The candied pecans were amazing. So easy to make and they were delicious on the salad and on their own. I am going to make some more for Christmas snacking.
Here is the link to the website Heather Christo where I found the original recipe. I have to say thank you to this lady for the recipe for both the salad and the pecans, they are keepers! I basically recap her recipe here, but for the details and the pecan recipe visit her site.
This was a large bunch of curly kale (6-8 cups), washed, dried and chopped. I diced (bite sized pieces) and roasted a small pumpkin sprinkled with a little salt and pepper (it was a pie pumpkin), and Evie made the shallot dressing by whisking together a finely minced shallot, 1tbsp Dijon mustard and 1/4 cup of each olive oil and red wine vinegar and a pinch of salt and pepper to taste.

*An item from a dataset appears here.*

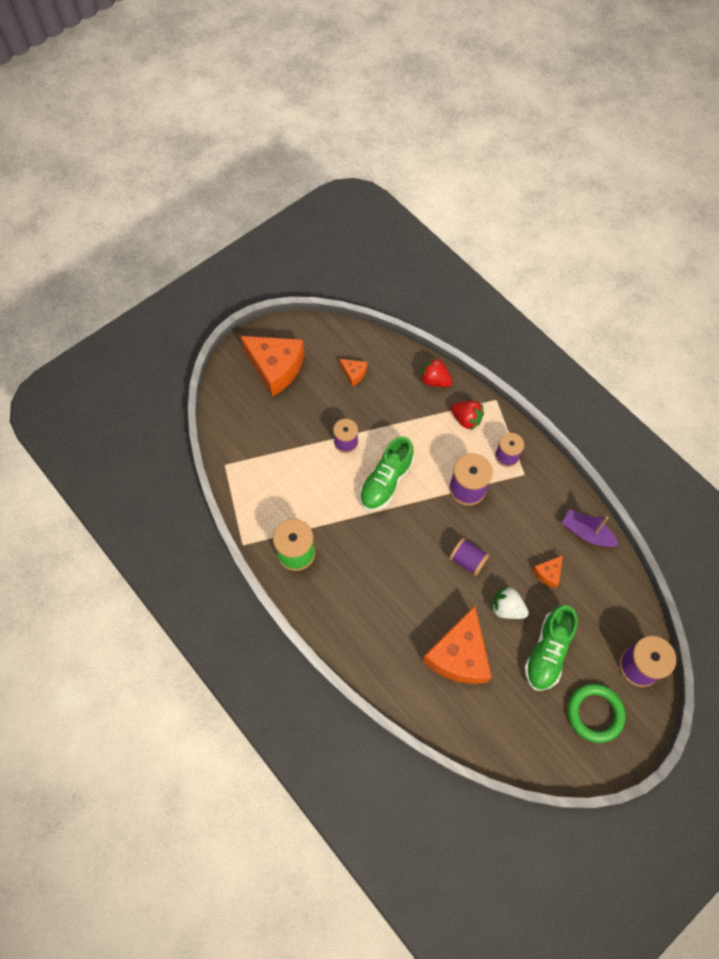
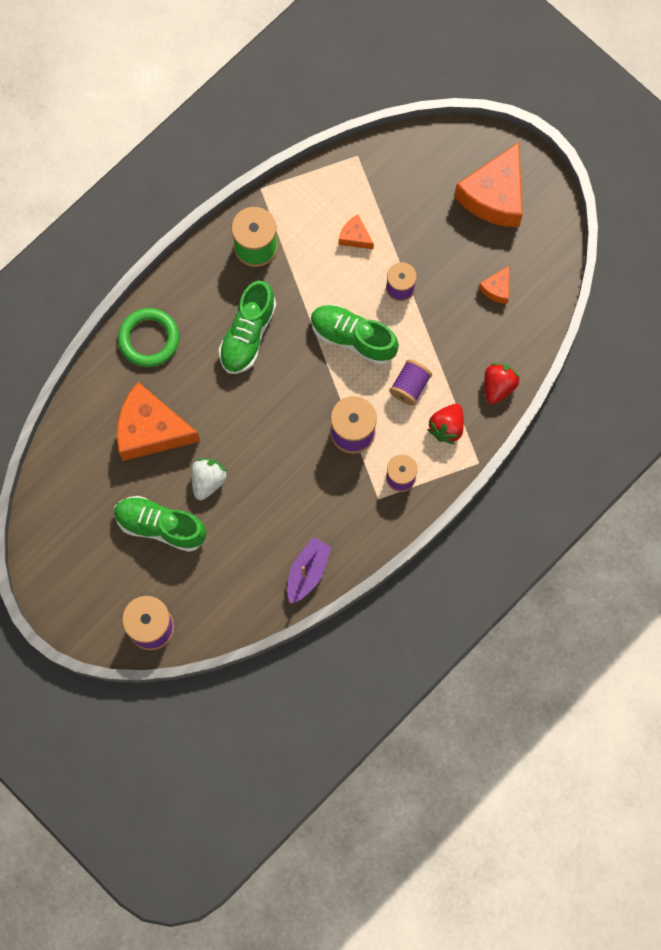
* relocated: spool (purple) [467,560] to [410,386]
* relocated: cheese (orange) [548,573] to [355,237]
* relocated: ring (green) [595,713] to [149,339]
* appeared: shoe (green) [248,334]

The recipe for the pecans can be found on Heather’s link. I halved the recipe because I didn’t have that many pecans. But it is sooo worth it to make the full batch.
Then I tossed the kale with the dressing, arranged crumbled goat cheese, cranberries, roasted pumpkin and pecans over the top. It was amazing, one of the best salads that I have ever had and it looked so pretty too. Perfect for the holidays.